In these days of increasingly powerful ways to process higher and higher volumes of data the challenge still remains: how do you communicate the insights? This hasn’t really gotten any easier. Many BI/Analytics tools have built-in “chart choosers” or wizards, but generally they aren’t particularly good at helping decide how to communicate these insights.
The main reasons for this inability to make good recommendations are because these automated / assisted approaches understand far too little about the data to know which are good suggestions and which aren’t. This understanding goes way beyond traditional metadata, although at least that is a start.
Surprisingly perhaps, it isn’t rocket science to narrow down the possible chart types to those which are more, and less, appropriate. There are a couple of key factors to consider. The most important one is to understand which of six (yes, only 6) business questions the business person wants answered.
One of these occurs with much more frequency than all the others. And executives tend to care most about just two of them. Identifying which is the most important question to the business user/community usually surfaces during the first few minutes of conversation for requirements gathering. (Hint: it is a complete waste of time asking business users detailed questions about what exactly they want to see because they don’t - and can’t possibly - know what they want until they see it. The solution for showing them what they want is rapid cosmetic prototyping, in a few hours to a day or so, but that is a separate subject.)
Back to choosing chart types…the other key factor to understand is the volume profile of the data. By this I mean the number of categories/members in dimension levels, not the number of facts (rows) to be processed. Armed with only these two initial pieces of information an experienced designer can quickly limit the possibilities to those which are effective at communicating insight in a given business scenario. There are also about 4 or 5 other questions which help in refinement, but these generally tend to be secondary.
By limiting possibilities, I mean reducing the number of chart types down from the 15 (or so) major types and the ~70 variants, to a small number. The devil is in the detail, it isn’t the major chart types that are the challenge, it is understanding the purpose and appropriateness of the variants.

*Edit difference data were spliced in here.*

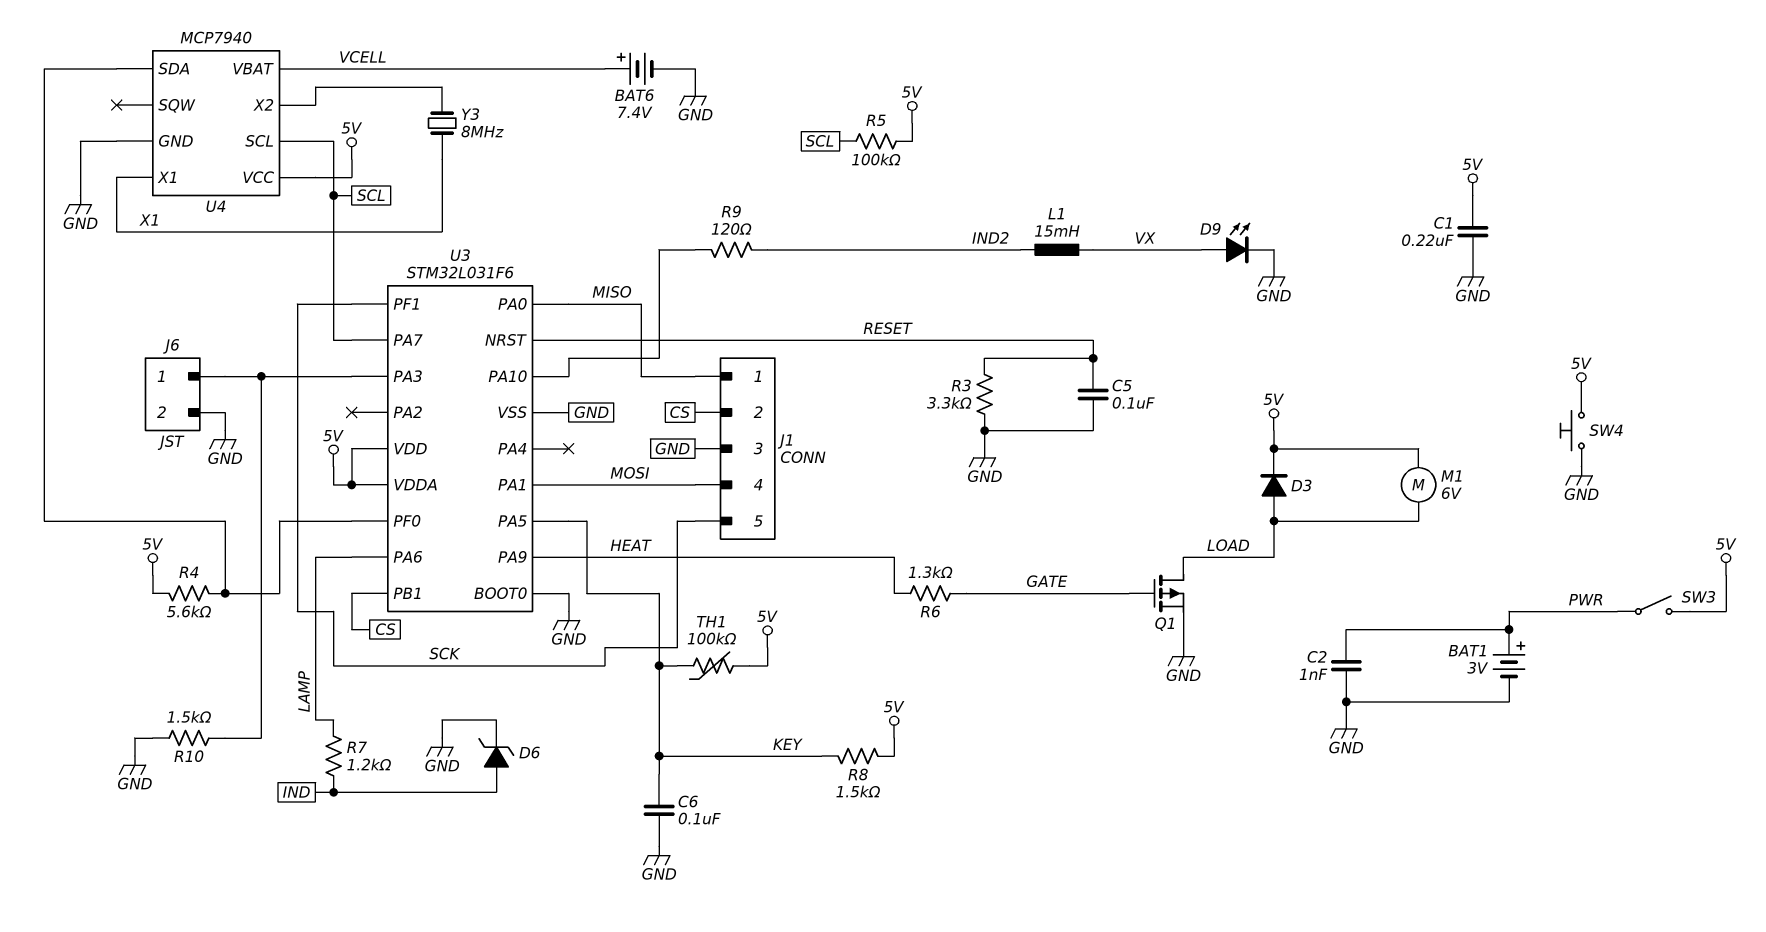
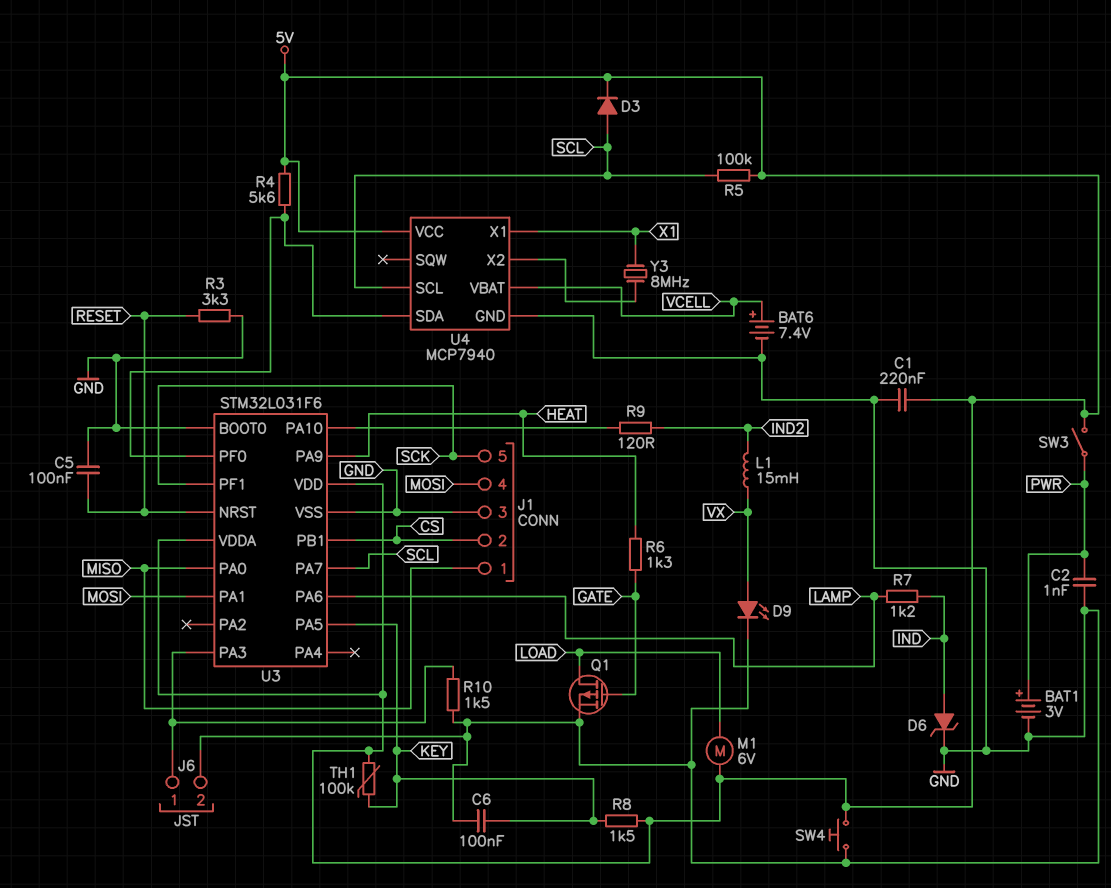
D3: diode (A LOAD, K 5V) -> diode (A SCL, K 5V)

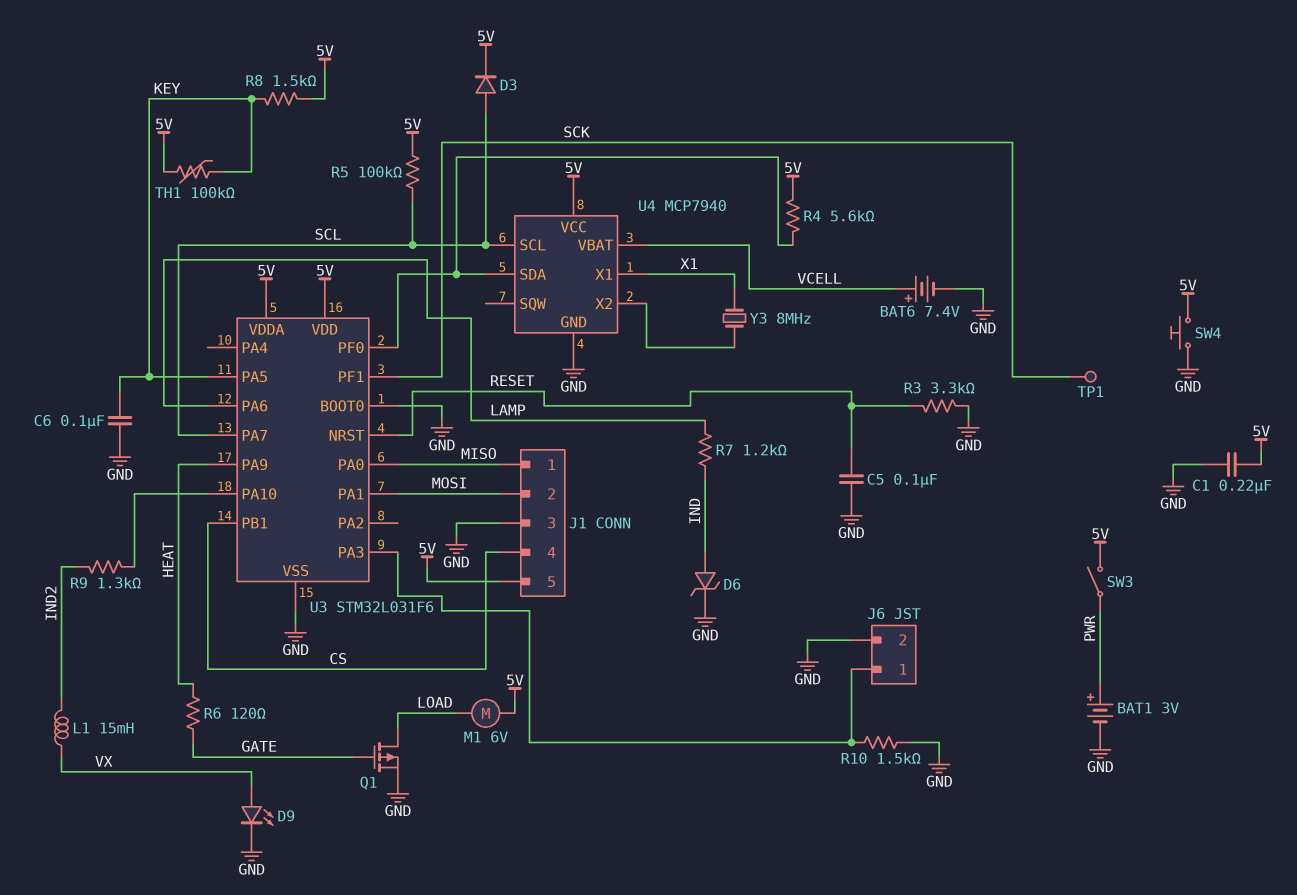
C2: 1nF (GND, PWR) -> none
J1 pin 2: CS -> MOSI
J1 pin 4: MOSI -> CS
J1 pin 5: SCK -> 5V
R6: 1.3k (GATE, HEAT) -> 120 (GATE, HEAT)
R9: 120 (IND2, U3/PA10) -> 1.3k (IND2, U3/PA10)
TP1: none -> test point (SCK)

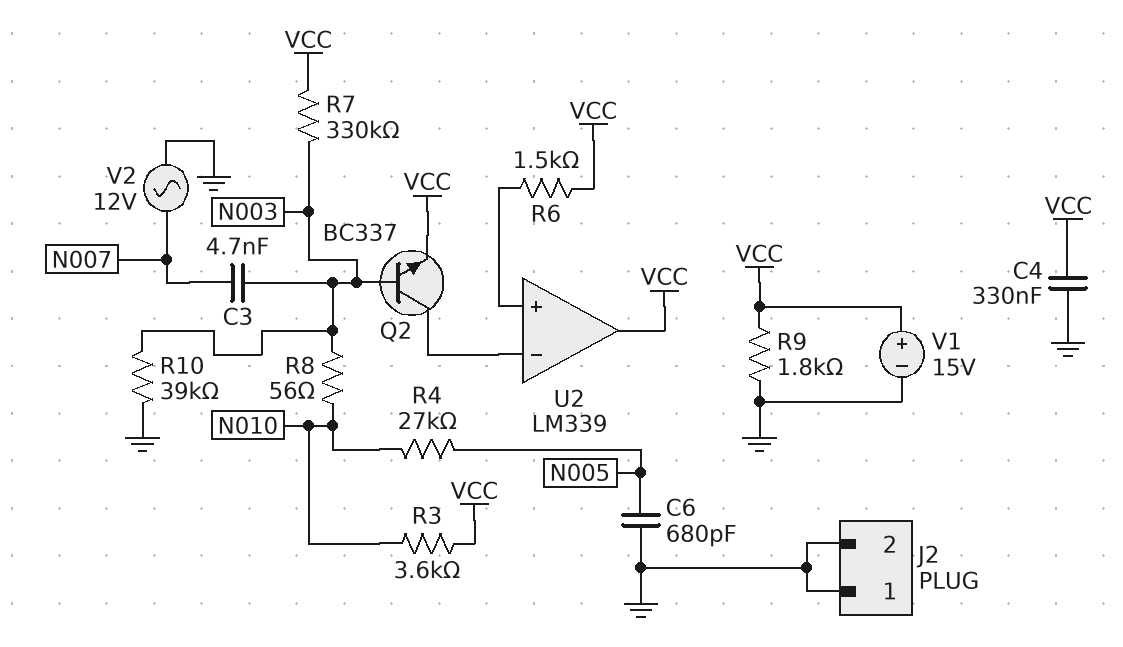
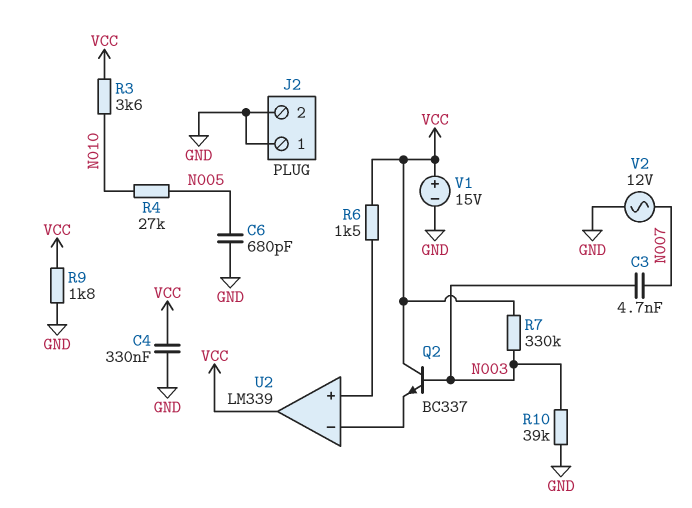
Q2: NPN BC337 (B N003, C U2/in-, E VCC) -> NPN BC337 (B N003, C VCC, E U2/in-)
R8: 56 (N003, N010) -> none

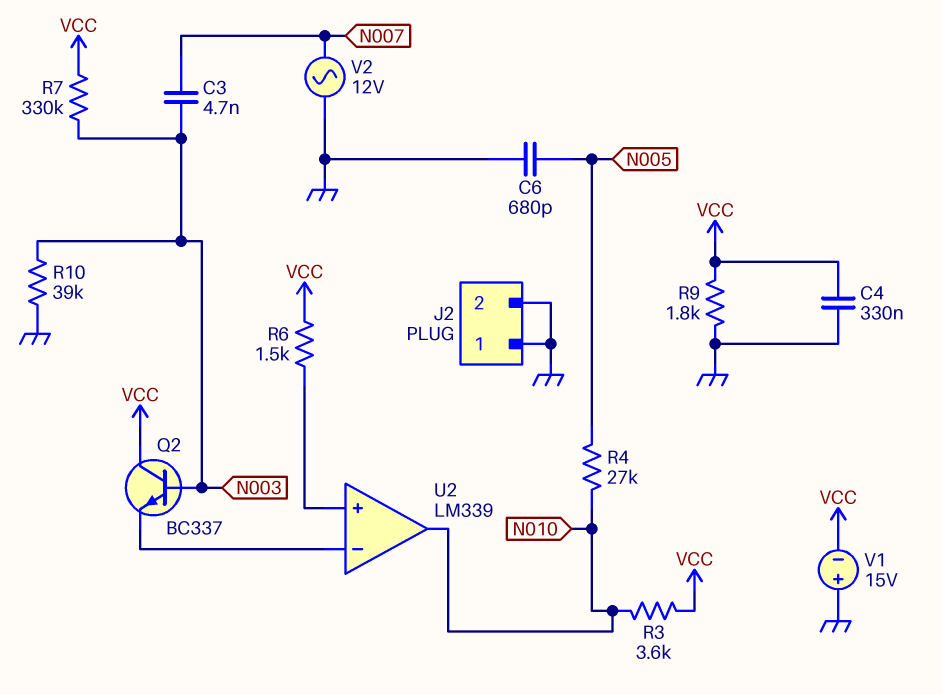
U2 pin out: VCC -> N010
V1: 15V (plus VCC, minus GND) -> 15V (plus GND, minus VCC)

When it comes to providing dashboards, particularly strategic ones for executives, and tactical ones for managers and professionals, it is surprising how much can be communicated with fairly straightforward charting. I am a huge fan of (information) visualization, but that is more than just charting, it is about telling and explaining (business) stories and requires additional skills, as well as some more flexible technology. In fact, my favourite visualization was designed by Charles Minard in 1869, using only pen and paper. Google it if you are interested in seeing it.
Some people understand instinctively which charts are better than others, but can’t necessarily explain why they know and picked the ones they did. Others, and no disrespect to many of my highly talented more technical colleagues, consistently pick awful ways to represent information. I have found that teaching business analysts, and others, to be better information designers isn’t actually that hard, once they understand the principles.